Clay Jones, the CEO of Rockwell Collins, said in a phone interview on Nov. 7 that the aerospace supplier may cut about 6 percent of its workforce, or about 1,250 jobs, in part to prepare for lower military spending. Defense accounted for about 55 percent of Rockwell Collins’s revenue in the fiscal year ended in September. Shares are up 1.8 percent this year and 20 percent since hitting a low in June. Analysts estimate capital expenditures will decline 6.1 percent in 2013.
“We have no idea within the realm of 10 percent what the defense budget of the U.S. is going to be,” Jones said in an interview from Cedar Rapids, Iowa, on Nov. 7. “I am planning for the worst.”
Verizon, the second-largest U.S. phone company, said on Oct. 18 that spending for the first nine months of the year declined by more than $1 billion from the year-earlier period.
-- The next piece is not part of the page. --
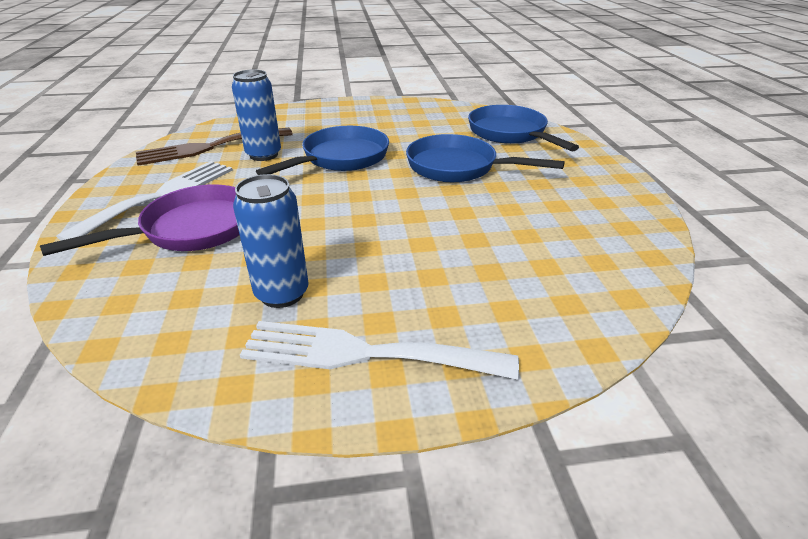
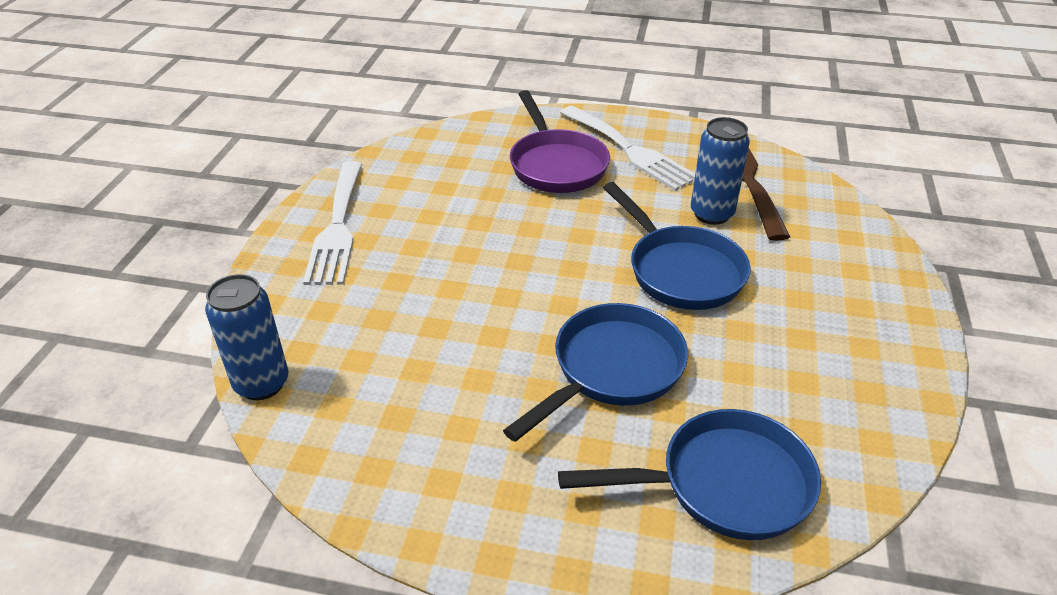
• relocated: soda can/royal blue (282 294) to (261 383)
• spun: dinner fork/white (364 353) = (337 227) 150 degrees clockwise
Chief Financial Officer Francis Shammo said last month at a conference the number probably won’t rise in 2013.
Executives are delaying new contracts and investment decisions due to “the pending fiscal cliff, potential tax reform and other policy changes that may take place,” Shammo said in a call with analysts on Oct. 18 from New York.
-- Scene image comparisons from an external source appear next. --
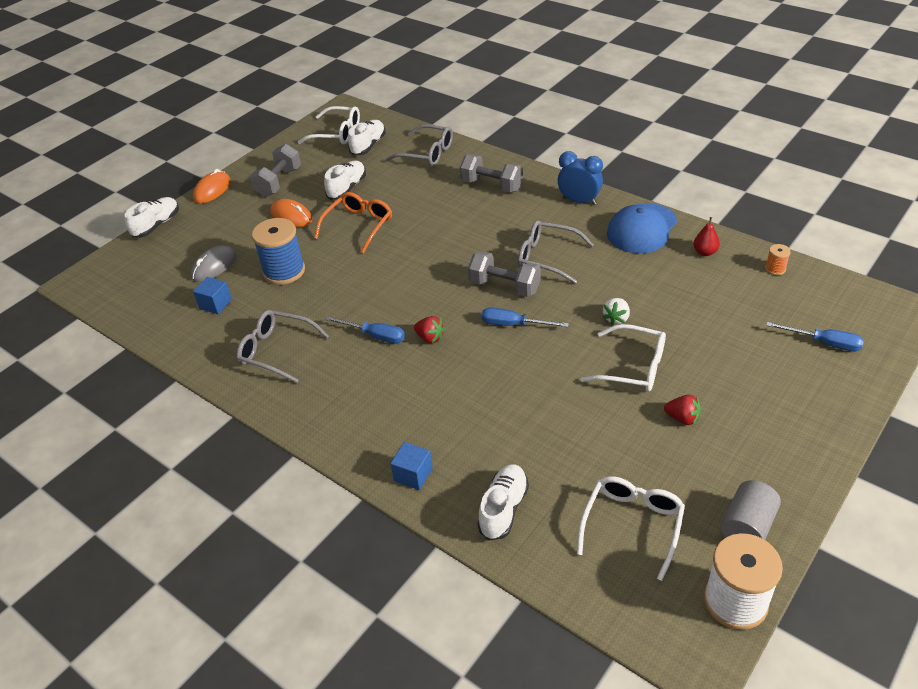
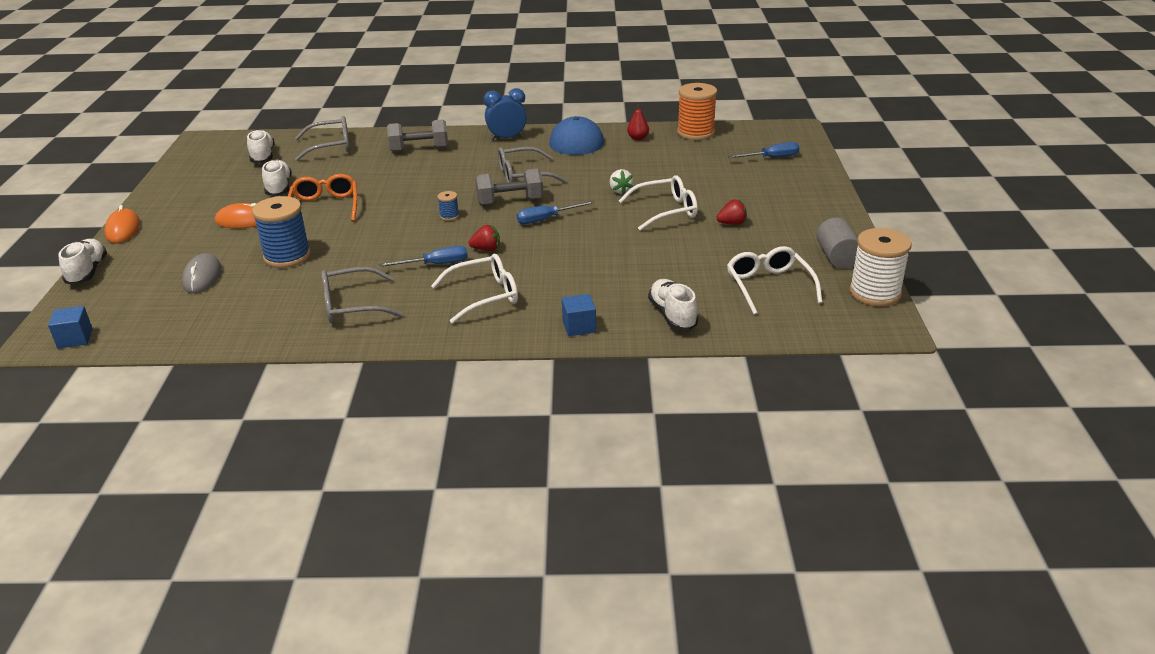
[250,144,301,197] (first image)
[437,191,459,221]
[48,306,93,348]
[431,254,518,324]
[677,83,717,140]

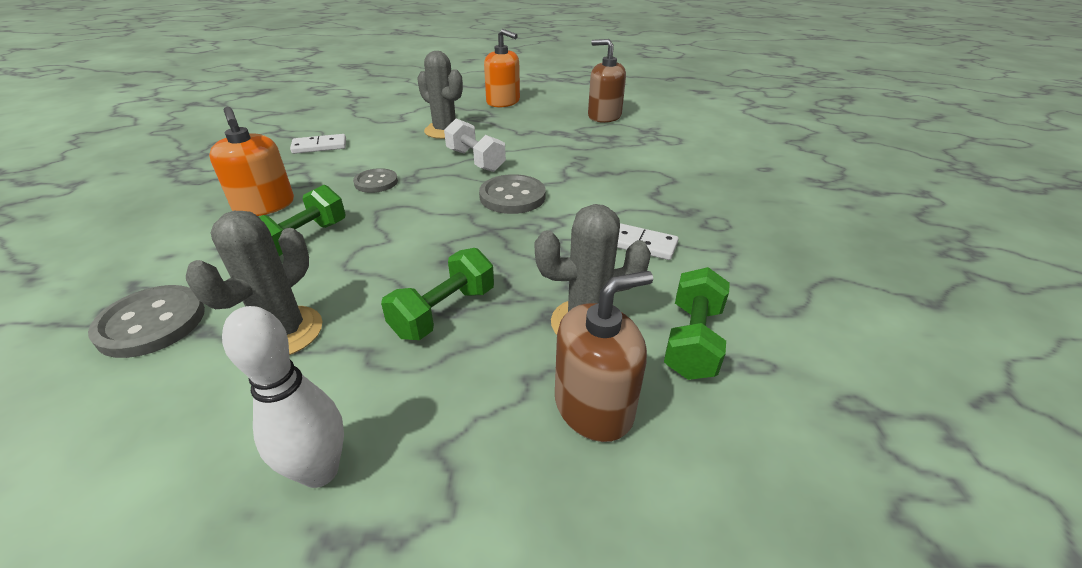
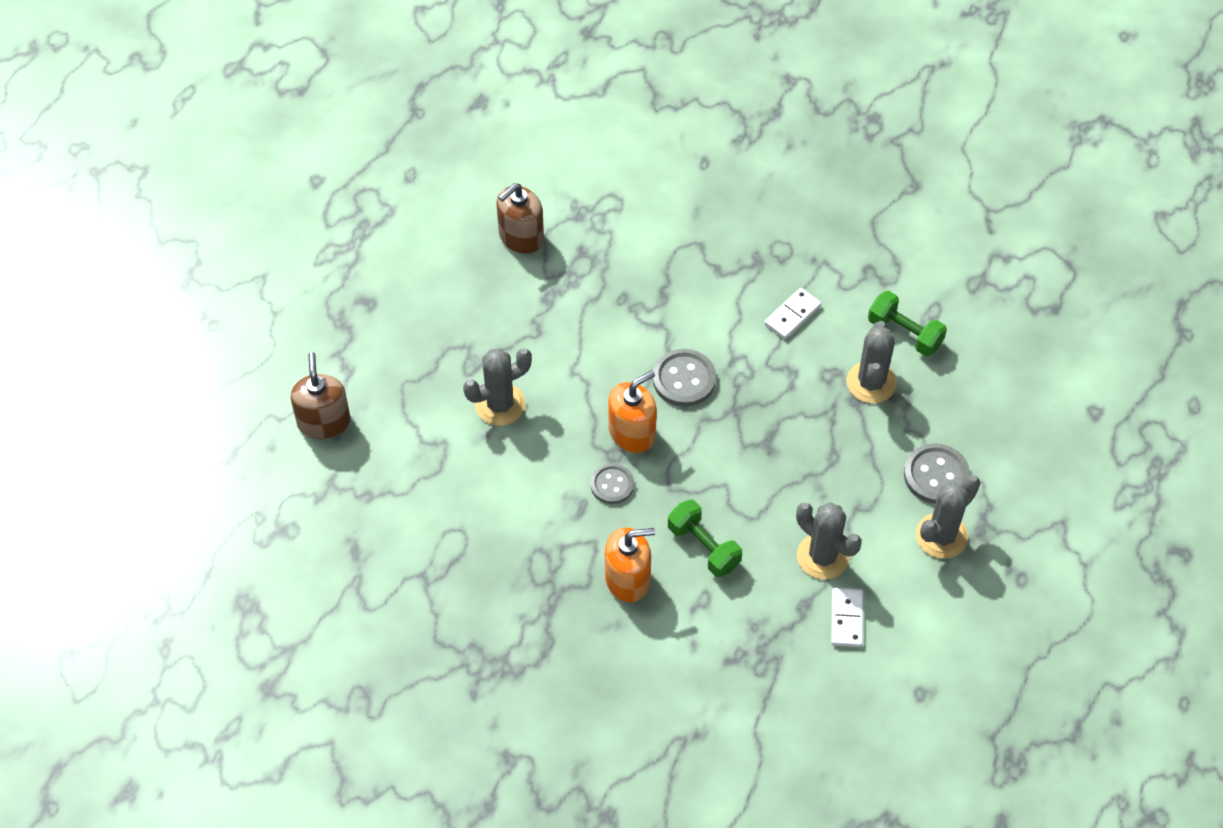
[381,248,494,340] (first image)
[444,118,506,172] (first image)
[904,443,970,504]
[831,588,863,647]
[608,370,657,453]
[290,352,350,439]
[916,475,980,559]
The rate on dividends for high-income taxpayers may rise next year to 43.4 percent from 15 percent. More than 140 companies in the Russell 3000 Index, which represents about 98 percent of the U.S. equity market, have declared $18.7 billion worth of special dividends since Sept. 1, according to Bloomberg data. The payouts are more than three times the average market value of companies in the gauge, data show.
While distributions show corporate leaders are confident enough to pay out some of their cash, it also signals they’re not optimistic enough to invest in larger projects, according to Malcolm Polley, who manages $1.1 billion as chief investment officer at Stewart Capital Advisors LLC in Indiana, Pennsylvania.
“You have a lot of companies holding off spending,” Polley said in a Dec. 13 phone interview. “There’s a real risk that capex across the board declines in 2013.”